Coal can be turned into large volumes of glowing quantum dots, according to Rice University researchers.
The new method could represent a very cheap way to produce fluorescent carbon nanoparticles that could be useful in biomedicine, and especially in the imaging of living human cells and tissues, says James Tour, a chemistry professor at Rice. Tour, who led the research, says early tests suggest that the particles are nontoxic, and says his group is working on developing the particles into fluorescent probes and drug-delivery vehicles.
The researchers used sound waves to agitate three types of coal—bituminous, anthracite, and coke—each treated with acid. They then heated the samples for 24 hours. The resulting particles, which range in size from two to 40 nanometers, were made of several layers of graphene oxide, an atom-thick carbon compound with a highly ordered structure. The size of the particles made from each type of coal was distinct, and each size emitted a different color of fluorescence.

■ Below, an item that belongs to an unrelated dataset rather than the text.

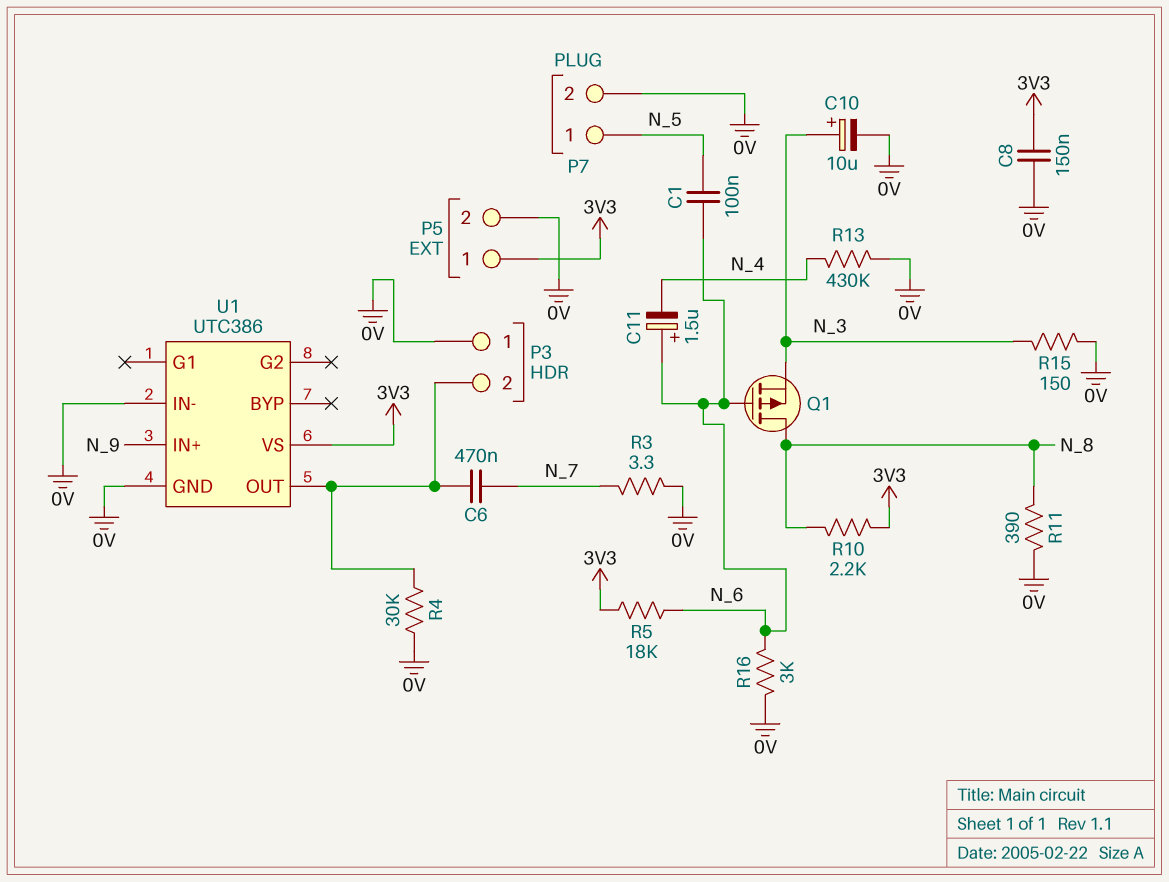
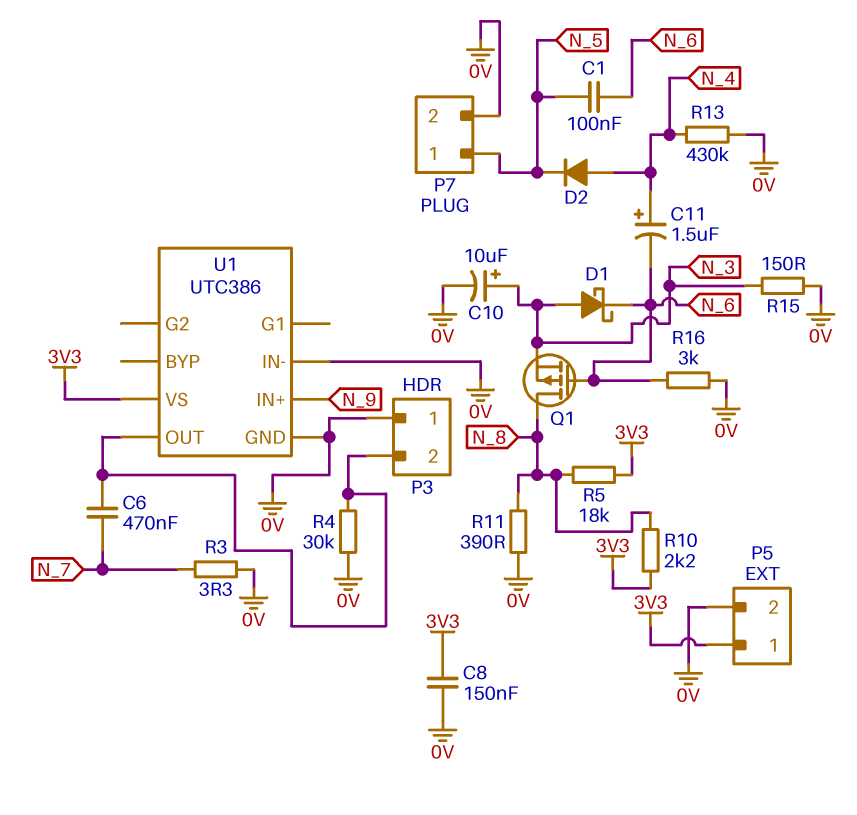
C11: 1.5uF (plus N_6, minus N_4) -> 1.5uF (plus N_4, minus N_6)
D1: none -> schottky (A N_3, K N_6)
D2: none -> diode (A N_4, K N_5)
R5: 18k (3V3, N_6) -> 18k (3V3, N_8)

Tour and his colleagues say there is enough evidence to call the carbon particles quantum dots. Quantum dots are nanoparticles in which electrons are confined to a space smaller than their wavelength, a phenomenon which gives rise to fluorescence; different-sized dots glow different colors when excited by a light source. Tour acknowledges that future research might reveal the particles to be fluorescent due to factors other than this phenomenon, but he says that wouldn’t change the potential technological applications.
Graphene quantum dots have been made before, including from graphite and, more recently, from carbon fibers. But these sources are more expensive than coal and yield much lower volumes, says Tour.
Quantum dots made of inorganic semiconductors are beginning to appear in televisions and tablets as a means of generating richer colors (see “Quantum Dots Get Commercial Debut in More Colorful Sony TVs”).
Quantum dots are also useful for biological imaging (see “Quantum Dot Com”). They can be used to observe molecular-scale structures and events within cells and tissues, and tend to be brighter and maintain their fluorescence much longer than conventional fluorescent dyes, which often only emit light for a few seconds. Further, since the color of light emitted can be precisely tuned by adjusting the size of the dot, multiple colors can be used to image different biomolecules simultaneously, using the same light source. But while quantum dots have been used fairly extensively in animal research models, the most common ones contain toxic metals, and haven’t been tested in humans. Tour’s dots, which he says are nontoxic, could potentially be used in humans.
There is a strong desire within the research community to test quantum dots in humans, says Shimon Weiss, a professor of chemistry and biochemistry at UCLA, since in principle they could be used for precise imaging, diagnostics, and treatment monitoring. An efficient, nontoxic probe would be a boon for the field. But it’s too early to tell if Tour’s dots represent such a candidate, says Weiss.